Rwanda Backs Saudi Arabia’s Bid to Host World Cup 2034


Rwanda’s football governing body (FERWAFA) has officially announced its full support for the Kingdom of Saudi Arabia’s bid to host the FIFA World Cup 2034.

The development comes after Saudi Arabia in September submitted a letter of intent and signed declaration as it bids to host the 2034 FIFA World Cup.

“Rwanda football association has expressed full support to the Kingdom of Saudi Arabia’s bid to host FIFA World Cup 2034,” the Rwanda FA confirmed in a statement via its X account.

Saudi Arabia submitted the bid after World Football governing body (FIFA) confirmed that only countries from Asia and Oceania will be eligible to bid for the flagship event in 11 years’ time, as part of a rotational system of hosts.

Officials of the Gulf Kingdom are convinced of the country’s ability to host the 2034 World Cup in the summer, despite the high heat, by holding matches in specific, high altitude venues.

Explaining decision to support Saudi Arabia’s bid, Rwanda FA spokesperson Jules Karangwa told Times Sport that the strategic alliance solidifies the existing partnership between the two nations.

“We chose to support Saudi because of the existing partnership between the two federations and countries in general.” Karangwa said.
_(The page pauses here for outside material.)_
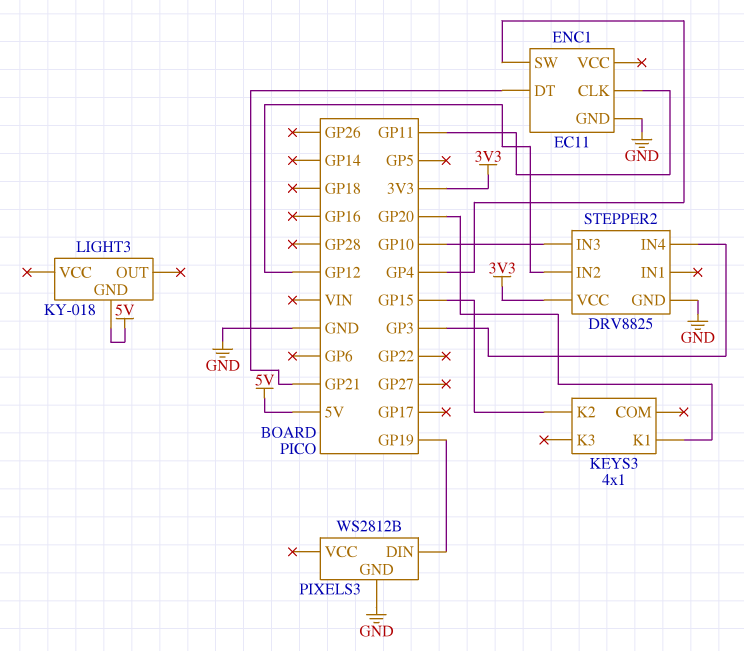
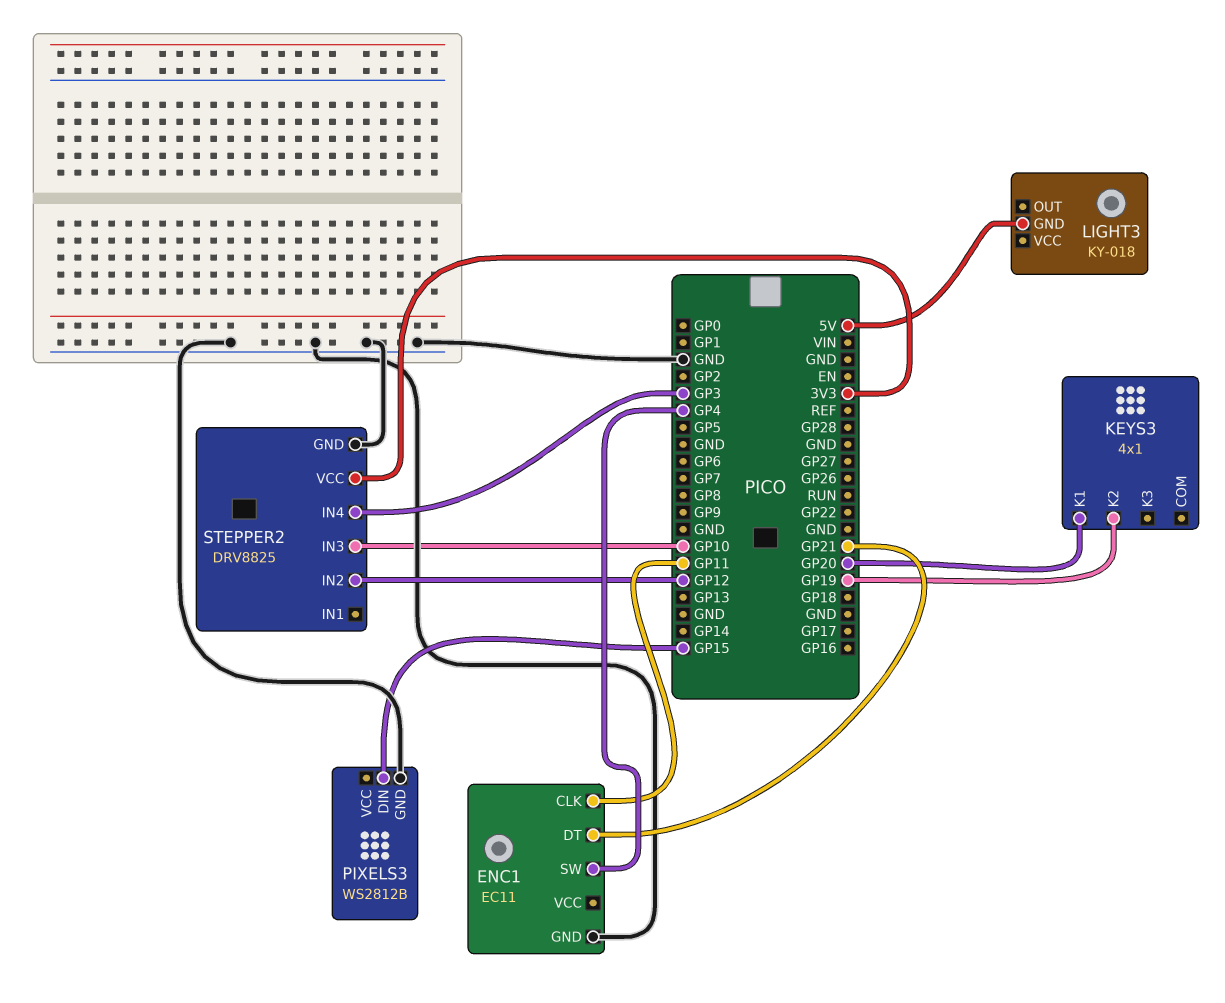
KEYS3 pin K2: GP15 -> GP19
PIXELS3 pin DIN: GP19 -> GP15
“We believe that Saudi Arabia’s bid to host the FIFA World Cup 2034 aligns perfectly with our shared vision of promoting football as a unifying force that transcends borders and brings people together.”

The World Cup has been long coveted by Saudi Arabia so the Kingdom’s bid was already relatively advanced, with the country announcing last month that it was ending its interest in jointly hosting the 2030 tournament with Egypt and Greece to focus on 2034 instead.

With this endorsement, Rwanda joins a growing list of nations rallying behind Saudi Arabia’s bid for the FIFA World Cup 2034.

The kingdom’s bid continues to gain momentum, and the support from FERWAFA further solidifies its position as a strong contender to host this prestigious tournament.